To Rome With Love". La fama, all'improvviso e senza ragione, divora la vita di un uomo qualunque, timido e impreparato, incapace di reagire, alla ricerca di una ragione inesistente. Punta il dito contro il mondo dei media, del web virale, di internet 2.0, dell'invasività dei social network, dei gossip, dei reality show, della tv spazzatura e di un certo giornalismo grossolano dove la vita di perfetti sconosciuti diventa di dominio pubblico e argomento di dibattito. Ma Martin non vuole essere famoso, il che lo rende ancora di più una vittima sacrificale, esaspera il paradosso: un nessuno che diventa qualcuno pur non volendo. Vive e subisce sul proprio corpo la tortura a cui viene sottoposto, l'incubo angosciante che lo inghiotte. Dall'amore malsano della gente al disprezzo, però, il passo è breve. A osservarlo e a contribuire involontariamente a trascinarlo in questo abisso, il personaggio di Fleur, piena di ideali e di buone intenzioni, ma sconfitta a sua volta, con la sua vita sentimentale confusa segnata dal rapporto col produttore Jean-Baptiste, che, non a caso, per fare l'amore con lei deve tenere la tv accesa, anche lei bisognosa di un urlo liberatore.
Peccato che il film, dopo una partenza brillante e capace di divertire, di disegnare in modo efficace i contorni freddi dell'incubo moderno, smarrisca un po' la strada e ritardi a concludere divagando in una seconda parte un po' ostica, che si incaglia da un punto di vista narrativo quando la scrittura era stata il punto forte. La regia di Giannoli rimane perfettamente equilibrata e dinamica . Ottimo cast, con Kad Merad vestito quasi sempre allo stesso modo, al limite del cartoon e capace di scolpirsi nello sguardo lo smarrimento del protagonista, e Cécile De France, sempre al centro di film significativi. Menzione anche per Louis-Do de Lencquesaing, faccia da schiaffi, nel ruolo del produttore senza scrupoli, personaggio comunque sfaccettato rispetto a quello che si sarebbe portati a credere.

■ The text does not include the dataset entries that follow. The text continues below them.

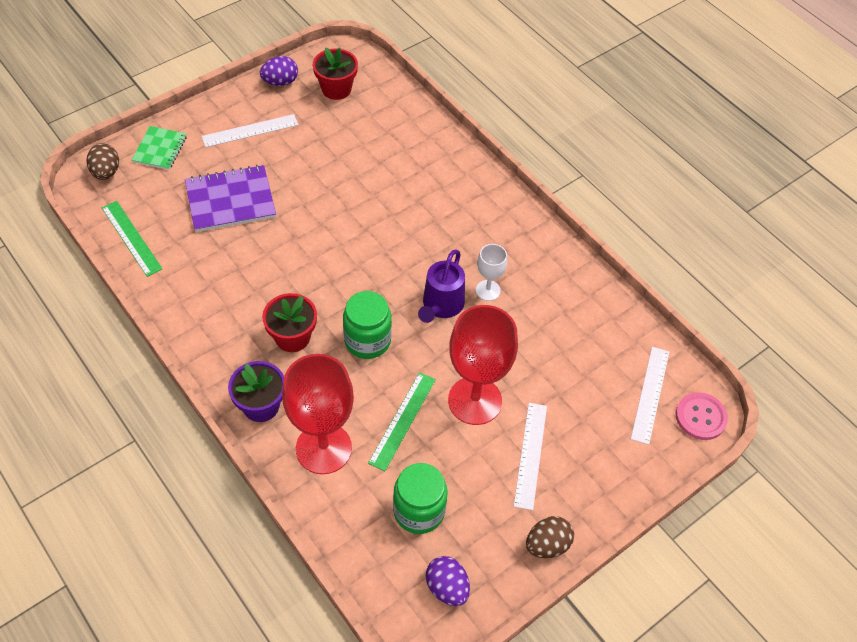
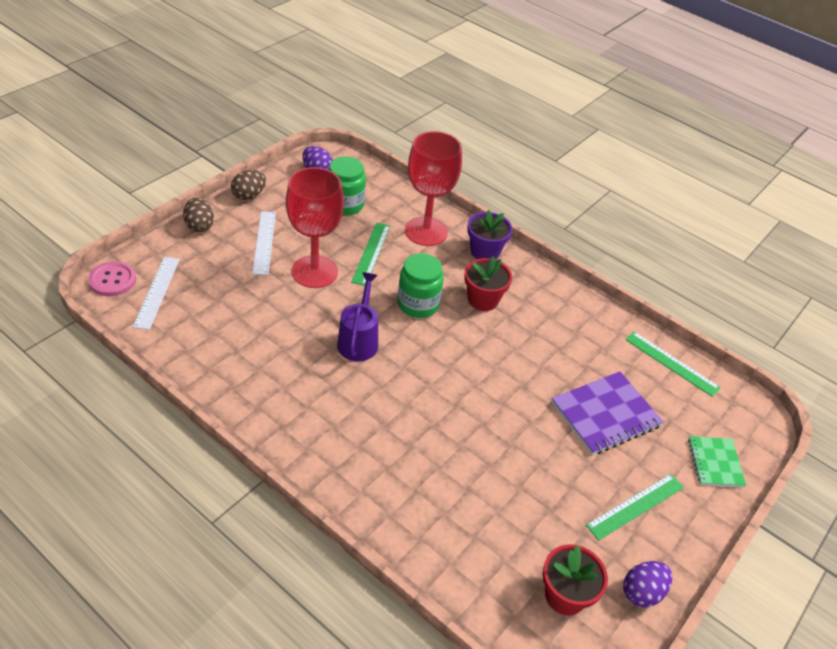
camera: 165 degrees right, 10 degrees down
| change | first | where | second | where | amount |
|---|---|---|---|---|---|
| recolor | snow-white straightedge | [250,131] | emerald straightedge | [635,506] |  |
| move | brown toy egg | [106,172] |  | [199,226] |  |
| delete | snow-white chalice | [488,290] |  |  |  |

"Superstar" mescola umorismo e tragedia, ma racconta soprattutto il panico dell'omologazione in un meccanismo perverso e crudele. Giannoli si è detto affascinato dal fatto di poter far incontrare Hitchcock e Kafka per descrivere un uomo qualunque sopraffatto da una situazione assurda, da un'avventura più grande di lui nella quale si ritrova senza conoscerne il motivo. Ha aggiunto di aver voluto raccontare i corto circuiti moderni che si innescano alla ricerca della visibilità, della condivisione, in una gara dove tutti fanno la propria playlist, in un mondo lanciato come un treno in corsa dove la parola star ha smarrito il suo significato.